During my labor, Jason was in and out of the (darkened) room, caring for our three-year-old rather than in the tub with me–still, an improvement over a nap-induced absence. He said he felt less present, but I felt his presence more. Our midwife and her assistant kept tabs on the baby’s heart rate but I was mostly left to do my own thing in the tub, exactly as I’d envisioned.

On a recent road trip, Jason and I had a longer conversation about my grief over the first birth and how, even after witnessing the second, he still didn’t know why. (When I told him I was writing about it, he said, “Feel free to throw me under the bus for this one.” He’s very understanding about most things.) He began asking speculative questions: What if I’d had my dream birth scenario only to have a complication that led to the same surgical outcome? Or what if I’d had a vaginal birth but with an epidural, would I have been traumatized then? My inclination is to say no; in the first scenario it would have been clear as to why I needed a c-section, and in the second, there’s no surgery — the specific, surprise part of the experience that sent me reeling to understand why it had happened in the first place.
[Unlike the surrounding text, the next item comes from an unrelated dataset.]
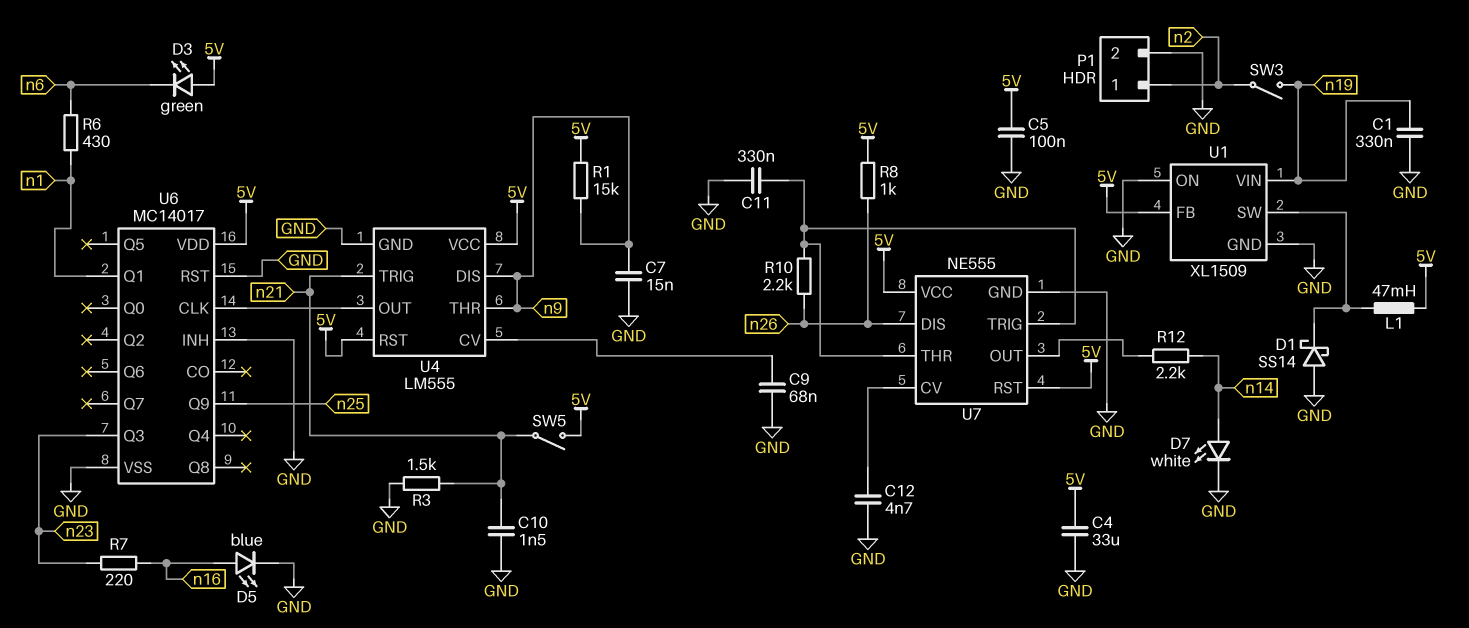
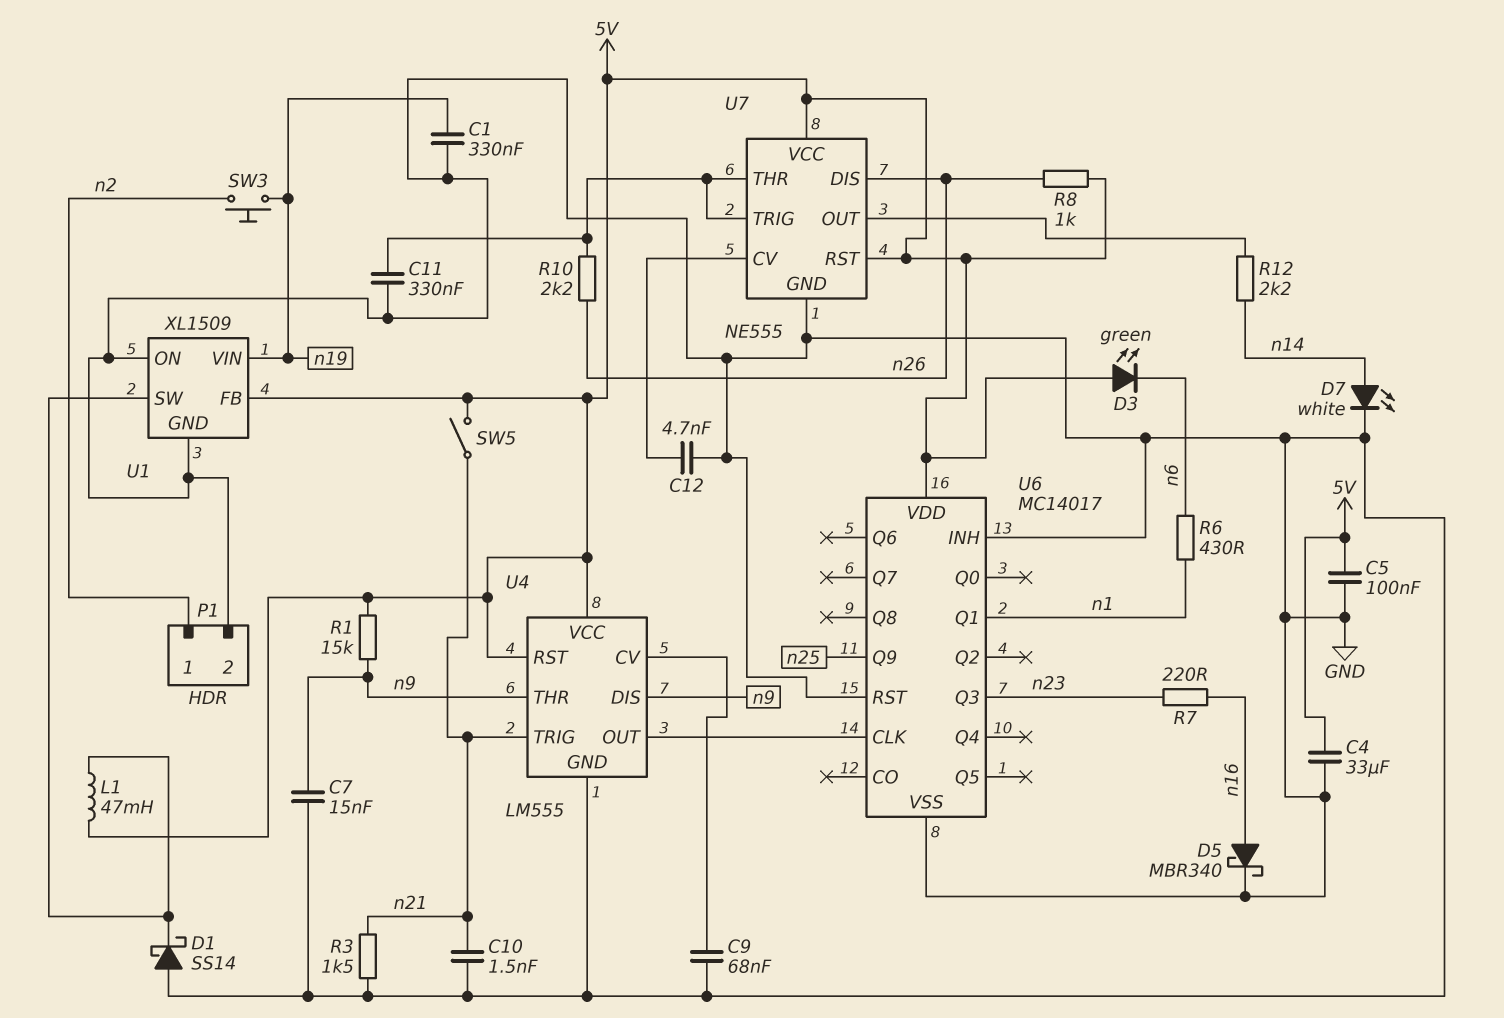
D5: LED blue (A n16, K GND) -> schottky MBR340 (A n16, K GND)
SW3: switch (n2, n19) -> button (n2, n19)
But what disturbed me most was the idea that it might have been unnecessary had my choices been different.

My second birth was intense and challenging, but what followed was a sense of triumph rather than a disappointed “healthy mom, healthy baby” (though I was by no means ungrateful for our post-c-section health). With three years’ distance, I get Jason’s lack of understanding. Both sets of post-birth photos show a beaming woman holding a baby. How could he have known the difference, especially since I didn’t express it for several months?

Maybe it isn’t so much “understanding” that I needed from him. Striving to get him to empathize may have been misdirected energy all along. If I could have done one thing differently, I would have asked him to come to the therapist before concluding my care, so he could hear a professional perspective on why I’d felt the way I did, and she have steered us to have productive conversations about birth trauma rather than my compulsive thought loop and Jason’s logical statements.

After my second birth, I realized that knowing both versions made me understand why I’d wanted what I did, even if Jason couldn’t. I could at least know I’d been right: This was the right choice for me, and feeling agency over our choices is perhaps most important for the birthing person. For others, a scheduled c-section is the right choice, or an epidural, or whatever their body calls for. The only superior birth is an individual’s most desirable option or what is medically necessary. To me, it was important to be left to do my thing, rather than have things done to my body. But this, I realized, took time to come out. In times of grief, the truth doesn’t spill out like water; rather, it drips slowly, like honey. Hopefully what lies beyond will be as sweet.